FINALE DA BRIVIDI - La gara è equilibrata, ma la Lazio prova a colpire in contropiede e per larghi tratti si fa preferire, tanto che il Milan ha un'occasione dopo un tiro sbilenco di Bakayoko, finito sui piedi di Suso. Anche lui sbaglia, con il sinistro, e non inquadra nemmeno l'area piccola. Cosa che fa, molto bene, Bastos, al quarantacinquesimo: rimbalzo in area e tiro di destro che va a pochissimi centimetri dal palo alla destra di un Reina immobile. Meglio poco dopo, lo spagnolo, quando chiude la porta a Correa, protagonista di un bellissimo scambio con Luis Alberto.
MAREGGIATA LAZIO - Nel secondo tempo c'è una sola squadra in campo, per il primo quarto d'ora. I biancocelesti alzano il baricentro, Reina deve volare prima su Lucas Leiva, poi su una bella conclusione a giro di Correa, spedita in angolo. Nel mezzo c'è un colpo di testa di Bastos che, come nella prima frazione, va fuori di un soffio. Bakayoko prova a risvegliare con un tentativo da fuori, ma dal corner successivo nasce il vantaggio Lazio: Suso calcia malissimo, il contropiede viene sospinto da Immobile fino a ridosso dell'area: Correa imbuca nel tunnel giusto, sotto le gambe di Reina, per l'1-0.

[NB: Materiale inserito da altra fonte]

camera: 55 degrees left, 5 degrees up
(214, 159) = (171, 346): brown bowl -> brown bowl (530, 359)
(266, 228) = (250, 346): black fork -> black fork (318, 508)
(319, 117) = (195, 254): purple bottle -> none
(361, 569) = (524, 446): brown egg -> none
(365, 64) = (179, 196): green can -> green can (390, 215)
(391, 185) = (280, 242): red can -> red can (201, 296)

MILAN STERILE - I rossoneri devono, a questo punto, segnare due gol per riprendersi la qualificazione. Gattuso inserisce Cutrone, cercando di dare un po' di verve: opera riuscita a metà perché, sul cross di Suso, il movimento dell'attaccante è leggermente anticipato. Inutile quindi il tuffo per il pari. Piatek, invece, sarebbe in posizione regolare, ma manda a lato (e non di poco) da ottima posizione. Immobile, invece, si mangia un gol già fatto da pochi metri, mantenendo i rossoneri in linea di galleggiamento. Sul finire ancora Reina mette i guantoni sul centravanti laziale.
MILAN-LAZIO 0-1
Marcatori: 58' Correa.
MILAN (3-4-3)
Reina; Musacchio, Caldara (dal 63' Cutrone), Romagnoli; Calabria (dal 40' Conti), Kessie, Bakayoko, Laxalt; Suso, Piatek, Castillejo (dal 57' Calhanoglu).
LAZIO (3-5-2)
Strakosha; Luiz Felipe, Acerbi, Bastos; Romulo, Milinkovic-Savic (dal 15' Parolo), Leiva, Luis Alberto (dal 85' Badelj), Lulic; Immobile, Correa (dal 74' Caicedo.